# LASSO -short introduction

- LASSO (Least Absolute Shrinkage and Selection Operator), similar to ridge regression, is a certain modification of linear regression. 
- Ridge regression is specifically designed to address multcollinearity in the dataset. The LASSO method has a completely different but also useful advantage. 
- It performs both feature selection and regularization. 

#### Feature Selection
- Feature selection in machine learning involves selecting a subset of relevant features (or variables) from the original set of features available in the dataset. 
- The goal of feature selection is to improve model performance by reducing the dimensionality of the feature space, removing irrelevant or reduntant features, and focusing only on those features that contribute most to the predictive power of the model. 

#### Regularization 
- Refers to the technique of adding a penalty term to the objective function during training to prevent overfitting and improve generalization performance. 
- The primary goal of regularization is to discourage the model from fitting the training data too closely, which can lead to poor performance on unseen data. 
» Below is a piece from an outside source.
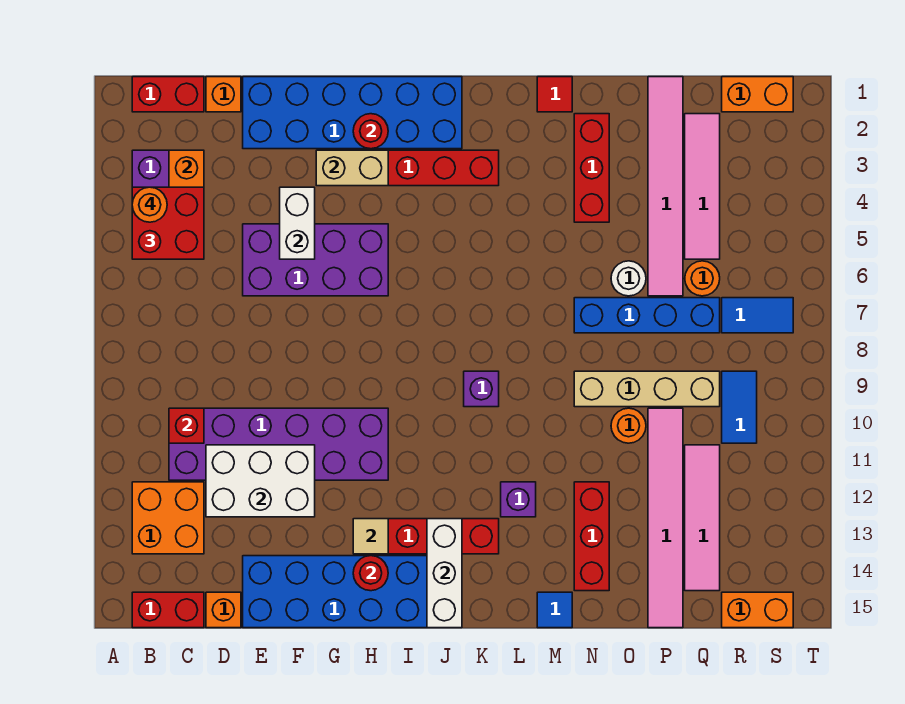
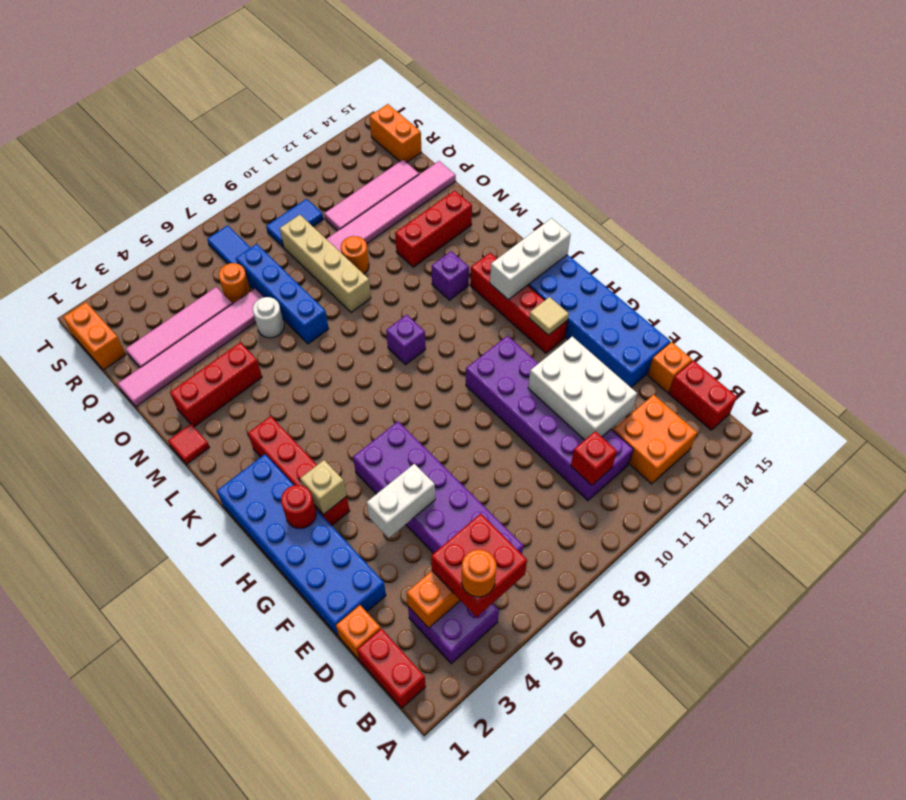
purple brick E5:H6 level 1 -> purple brick C5:H6 level 1
tan brick G3:H3 level 2 -> tan brick H3 level 2
red round brick H14 level 2 -> none
blue tile M15 level 1 -> none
- Ridge regression also introduces a regularization term that penalizes large coefficients. 
- In the case of ridge regression, the regularization term is known as the L2 penalty. 
- In LASSO, the regularization term has a slightly different form and is called the L1 penalty. 
- Both penalties forms serve a similar purpose in terms of regularization, but their different forms mean that each of them regularizes the model in a different way. 
- Additionalyy, each penalty form has a different properties. 

## Lasso --definition
- In LASSO, we also minimize the RSS, however, augmented by a regularization term called the L1 penalty.
- ![alt text](image.png)
- The parameter lambda is a tuning parameter that determines how much penalty we impose on the model for having excessively large coeeficients. 

### What is the difference between LASSO and ridge regression? 
- The expression we minimize in these models only differs in norm we use for the penalty. 
- In ridge regression, we used the norm p=2, while in LASSO we use the norm p=1. 
- ![alt text](image-1.png)


### Solution 
- The key to an effective solution for LASSO became the coordinate descent algorithm. 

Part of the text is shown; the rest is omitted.